Updates

[Jul 16:] The topic of spanning forests appears in theoretical physics: Some annotations from an article [a bit detailed because I use it to test openrev.org which some local grad students (developing the project) have shown me today]: (23): l=|E|-|V|+1 is a typical definition of the first Betti number which takes the point of view that a graph has only 0 and 1 dimensional components. This is the Euler-Poincare formula b₀-b₁ =v₀ - v₁ in the connected case where b₀=1. [this definition of the first Betti number works in general, also if one looks (like me) at graphs at geometric objects which can have arbitrary dimension and which is more parallel to continuum geometry and topology]. A tree as defined as a connected subgraph graph with l=0 and spanning subtree as a tree as a subtree which contains all vertices. A spanning forest is a subgraph containing all vertices where each connected component is a tree. Again, one can say that these are subgraphs containing all vertices for which b₁=0. (27) The first Symanzik polynomial is U = sum_T prod_{e in E-T} x_e, where each edge e has a variable x_e attached and the sum is over all trees T. The Kirchhoff polynomial of a graph is a sum over all spanning trees K = sum_T prod_{e in T} x_e. The relation between these two polynomials is given in (34) as U= prod_{e in E} x_e K(1/x1,..1/x_n). The Laplacian in (35) is the graph Laplacian, where each edge is replaced by a variable x_e. If L(I,J) is the submatrix where I,J are removed and L(I)=L(I,I), the matrix tree theorem can be written as the polynomial identity K = det(L(i)). The number of spanning trees is then K(1,1,1...1). For k-forests there are similar formulas. The all minors matrix-tree theorem looks at the subset F(I) of spanning k-forests, where edges in I were deleted (43) (a special case of (42) tells that det(L(I,J)) = sum_F in F(I) prod_e in F x_e and allows to count the number of k forests. There is a all minors matrix theorem which is an expansion with external edges. Remarks to this: all this terminology is part of the matrix theorem. New is to put variables x_e for the edges which allows to rewrite things algebraically with polynomials in the edge variables. Already Biggs book has looked at more general minors. This paper nowhere computes the number of rooted spanning trees. For Symanzik polynomials, there is a Mathematica demonstration.

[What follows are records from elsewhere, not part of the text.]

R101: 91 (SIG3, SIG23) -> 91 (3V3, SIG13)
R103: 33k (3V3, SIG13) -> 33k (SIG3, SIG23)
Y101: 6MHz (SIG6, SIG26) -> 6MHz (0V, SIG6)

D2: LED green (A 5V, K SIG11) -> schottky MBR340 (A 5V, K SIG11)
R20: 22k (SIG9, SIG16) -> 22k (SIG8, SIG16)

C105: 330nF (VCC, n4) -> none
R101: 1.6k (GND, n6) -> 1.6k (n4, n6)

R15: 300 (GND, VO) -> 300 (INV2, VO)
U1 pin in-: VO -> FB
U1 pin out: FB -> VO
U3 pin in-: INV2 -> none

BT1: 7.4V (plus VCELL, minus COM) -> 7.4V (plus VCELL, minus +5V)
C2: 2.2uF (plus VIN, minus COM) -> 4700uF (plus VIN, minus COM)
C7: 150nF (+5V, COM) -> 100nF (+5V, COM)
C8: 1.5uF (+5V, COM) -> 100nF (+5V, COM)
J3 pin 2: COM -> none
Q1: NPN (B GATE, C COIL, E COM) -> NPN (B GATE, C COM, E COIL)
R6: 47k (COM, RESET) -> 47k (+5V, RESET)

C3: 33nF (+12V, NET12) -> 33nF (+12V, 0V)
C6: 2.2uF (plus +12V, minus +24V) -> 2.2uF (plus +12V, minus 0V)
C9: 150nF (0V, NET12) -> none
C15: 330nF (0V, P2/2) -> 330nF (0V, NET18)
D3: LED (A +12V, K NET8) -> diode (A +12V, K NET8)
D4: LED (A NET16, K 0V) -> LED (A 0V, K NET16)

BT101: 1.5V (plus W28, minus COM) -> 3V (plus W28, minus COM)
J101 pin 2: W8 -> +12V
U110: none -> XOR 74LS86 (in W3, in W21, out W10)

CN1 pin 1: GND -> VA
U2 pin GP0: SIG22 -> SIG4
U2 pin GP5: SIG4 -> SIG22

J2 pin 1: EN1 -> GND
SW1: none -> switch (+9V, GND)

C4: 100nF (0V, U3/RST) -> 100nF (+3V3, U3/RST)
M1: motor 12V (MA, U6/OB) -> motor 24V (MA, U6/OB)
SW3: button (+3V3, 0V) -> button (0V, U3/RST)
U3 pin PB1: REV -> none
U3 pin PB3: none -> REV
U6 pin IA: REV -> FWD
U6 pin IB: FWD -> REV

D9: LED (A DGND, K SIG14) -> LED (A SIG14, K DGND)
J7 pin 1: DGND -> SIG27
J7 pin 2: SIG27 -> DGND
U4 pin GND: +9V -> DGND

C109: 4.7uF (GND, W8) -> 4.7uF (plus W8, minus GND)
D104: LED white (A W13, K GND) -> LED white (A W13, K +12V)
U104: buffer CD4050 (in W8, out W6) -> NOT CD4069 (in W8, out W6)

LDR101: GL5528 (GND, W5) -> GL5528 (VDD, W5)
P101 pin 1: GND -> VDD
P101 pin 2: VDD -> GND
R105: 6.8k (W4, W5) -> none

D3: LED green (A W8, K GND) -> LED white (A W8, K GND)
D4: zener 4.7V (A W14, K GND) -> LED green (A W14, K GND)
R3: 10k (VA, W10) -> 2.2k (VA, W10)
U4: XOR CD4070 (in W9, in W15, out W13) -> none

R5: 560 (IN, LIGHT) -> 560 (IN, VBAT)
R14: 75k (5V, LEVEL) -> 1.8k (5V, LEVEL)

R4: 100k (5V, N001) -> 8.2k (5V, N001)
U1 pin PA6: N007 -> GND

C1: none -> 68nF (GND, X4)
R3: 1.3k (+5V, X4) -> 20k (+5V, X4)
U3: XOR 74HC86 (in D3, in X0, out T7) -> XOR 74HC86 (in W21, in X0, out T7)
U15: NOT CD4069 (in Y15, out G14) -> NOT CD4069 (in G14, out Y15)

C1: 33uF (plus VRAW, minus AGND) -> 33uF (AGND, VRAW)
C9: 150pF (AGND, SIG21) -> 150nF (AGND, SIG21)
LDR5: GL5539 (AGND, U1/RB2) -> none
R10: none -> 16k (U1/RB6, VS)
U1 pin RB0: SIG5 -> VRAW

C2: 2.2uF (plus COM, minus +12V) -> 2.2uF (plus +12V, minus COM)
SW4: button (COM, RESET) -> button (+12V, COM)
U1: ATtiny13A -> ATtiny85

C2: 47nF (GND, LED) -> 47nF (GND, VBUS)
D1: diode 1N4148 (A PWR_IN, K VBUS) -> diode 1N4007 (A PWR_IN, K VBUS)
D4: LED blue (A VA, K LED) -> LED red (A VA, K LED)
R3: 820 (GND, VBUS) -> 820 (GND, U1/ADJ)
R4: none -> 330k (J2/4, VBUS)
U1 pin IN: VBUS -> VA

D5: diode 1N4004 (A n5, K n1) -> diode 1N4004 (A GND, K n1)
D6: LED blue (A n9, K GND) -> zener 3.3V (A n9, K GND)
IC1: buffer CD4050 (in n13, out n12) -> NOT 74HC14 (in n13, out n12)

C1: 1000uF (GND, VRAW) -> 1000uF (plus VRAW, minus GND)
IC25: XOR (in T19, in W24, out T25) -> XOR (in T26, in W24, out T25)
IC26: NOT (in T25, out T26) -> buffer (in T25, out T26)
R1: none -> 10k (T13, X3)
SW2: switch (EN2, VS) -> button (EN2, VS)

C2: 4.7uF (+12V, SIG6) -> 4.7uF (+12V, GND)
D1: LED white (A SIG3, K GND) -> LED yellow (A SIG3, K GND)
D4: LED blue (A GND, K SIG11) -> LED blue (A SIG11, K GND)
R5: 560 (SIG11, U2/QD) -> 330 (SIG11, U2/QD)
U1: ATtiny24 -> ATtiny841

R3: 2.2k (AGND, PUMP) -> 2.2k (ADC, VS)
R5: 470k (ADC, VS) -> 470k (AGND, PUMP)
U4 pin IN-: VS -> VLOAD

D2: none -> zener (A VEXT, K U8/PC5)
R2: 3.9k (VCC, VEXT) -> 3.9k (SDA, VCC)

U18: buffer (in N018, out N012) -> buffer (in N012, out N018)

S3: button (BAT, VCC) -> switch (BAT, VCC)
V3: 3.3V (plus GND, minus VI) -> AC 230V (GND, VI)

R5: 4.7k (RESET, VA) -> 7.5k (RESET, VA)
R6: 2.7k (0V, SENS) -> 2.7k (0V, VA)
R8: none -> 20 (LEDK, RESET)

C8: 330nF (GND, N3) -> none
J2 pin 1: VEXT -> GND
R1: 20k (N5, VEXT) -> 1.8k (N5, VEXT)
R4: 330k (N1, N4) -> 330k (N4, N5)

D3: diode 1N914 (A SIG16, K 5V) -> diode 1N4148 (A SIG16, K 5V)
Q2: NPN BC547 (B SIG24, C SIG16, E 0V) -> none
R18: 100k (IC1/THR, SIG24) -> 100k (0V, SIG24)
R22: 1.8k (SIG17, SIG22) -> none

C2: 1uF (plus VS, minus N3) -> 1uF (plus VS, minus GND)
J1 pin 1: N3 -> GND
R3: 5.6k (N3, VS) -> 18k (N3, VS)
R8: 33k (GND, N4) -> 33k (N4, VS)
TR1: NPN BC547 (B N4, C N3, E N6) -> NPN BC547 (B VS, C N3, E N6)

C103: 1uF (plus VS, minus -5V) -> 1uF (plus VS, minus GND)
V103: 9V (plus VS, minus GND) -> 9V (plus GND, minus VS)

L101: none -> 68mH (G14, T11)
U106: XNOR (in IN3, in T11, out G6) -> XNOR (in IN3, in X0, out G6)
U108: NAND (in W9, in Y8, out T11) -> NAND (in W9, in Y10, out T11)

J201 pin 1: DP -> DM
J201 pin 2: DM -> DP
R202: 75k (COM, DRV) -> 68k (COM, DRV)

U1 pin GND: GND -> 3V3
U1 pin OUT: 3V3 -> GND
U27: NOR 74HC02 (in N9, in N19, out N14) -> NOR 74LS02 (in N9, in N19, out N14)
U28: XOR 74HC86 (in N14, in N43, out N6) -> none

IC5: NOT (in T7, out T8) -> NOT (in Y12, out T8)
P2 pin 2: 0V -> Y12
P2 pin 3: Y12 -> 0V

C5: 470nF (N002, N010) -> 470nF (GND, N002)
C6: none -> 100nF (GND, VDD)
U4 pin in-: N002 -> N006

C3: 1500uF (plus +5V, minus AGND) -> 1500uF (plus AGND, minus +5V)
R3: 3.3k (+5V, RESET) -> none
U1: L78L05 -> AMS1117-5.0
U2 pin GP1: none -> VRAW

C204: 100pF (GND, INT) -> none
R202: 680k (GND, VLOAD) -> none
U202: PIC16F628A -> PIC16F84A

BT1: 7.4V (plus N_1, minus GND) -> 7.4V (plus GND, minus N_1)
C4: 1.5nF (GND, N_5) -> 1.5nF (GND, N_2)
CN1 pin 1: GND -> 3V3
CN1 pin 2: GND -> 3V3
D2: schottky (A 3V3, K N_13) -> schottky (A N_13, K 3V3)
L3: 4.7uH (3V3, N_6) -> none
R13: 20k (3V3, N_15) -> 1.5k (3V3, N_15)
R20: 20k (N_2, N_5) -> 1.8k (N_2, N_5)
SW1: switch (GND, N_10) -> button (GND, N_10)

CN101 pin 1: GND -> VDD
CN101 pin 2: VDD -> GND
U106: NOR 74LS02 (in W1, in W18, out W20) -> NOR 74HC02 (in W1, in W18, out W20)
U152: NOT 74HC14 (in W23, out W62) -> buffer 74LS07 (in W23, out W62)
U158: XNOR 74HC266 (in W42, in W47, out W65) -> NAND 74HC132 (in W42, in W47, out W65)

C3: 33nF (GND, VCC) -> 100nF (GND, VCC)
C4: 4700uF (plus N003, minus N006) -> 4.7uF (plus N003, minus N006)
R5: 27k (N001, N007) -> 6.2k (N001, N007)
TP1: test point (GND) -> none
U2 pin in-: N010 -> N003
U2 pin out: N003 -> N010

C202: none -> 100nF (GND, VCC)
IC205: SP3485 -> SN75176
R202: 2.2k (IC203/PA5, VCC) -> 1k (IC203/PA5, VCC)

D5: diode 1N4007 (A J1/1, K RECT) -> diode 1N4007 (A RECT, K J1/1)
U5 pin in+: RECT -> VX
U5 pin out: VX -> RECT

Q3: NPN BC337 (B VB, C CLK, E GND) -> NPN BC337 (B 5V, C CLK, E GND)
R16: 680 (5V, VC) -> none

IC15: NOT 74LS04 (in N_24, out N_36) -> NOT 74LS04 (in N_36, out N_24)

[Jul 17:] A question in math overflow asks about the number of spanning forests. The answer given by David Speyer uses an expansion and mentions: it is highly unlikely that there is a reasonable formula which gives you an exact count because it means computing the Tutte polynomial at (1,2) which is #P complete. where the itallic is a bit condensed citation. The Tutte polynomial of a graph G=(V,E) is T(x,y) = sum_H (x-1)^{(b₀(H)-b₀)} (y-1)^b₁(H), where A sums over all subgraphs H=(V,A) with the same vertex set. Here b_i are the Betti numbers. Since only the Betti numbers appear, Tutte polynomial is natural. The polynomial appears also as the Whitney rank generating function R(x,y) = T(1-x,1-y) or the Tutte dichromatic polynomial Q(x,y) = T(1-x,1-y) x^-b_₀. Clearly T(1,2) counts the number of subgraphs H of G with the same vertex set. This is the number of spanning forests. My paper on rooted spanning forests on the other hand computes the number of rooted spanning forests. This is a different number. For the triangle K₃ for example, we have 7 different spanning forests. But 16 different rooted spanning forests. While the first number is hard to compute for a general graph, I show that the second number can be computed in polynomial time.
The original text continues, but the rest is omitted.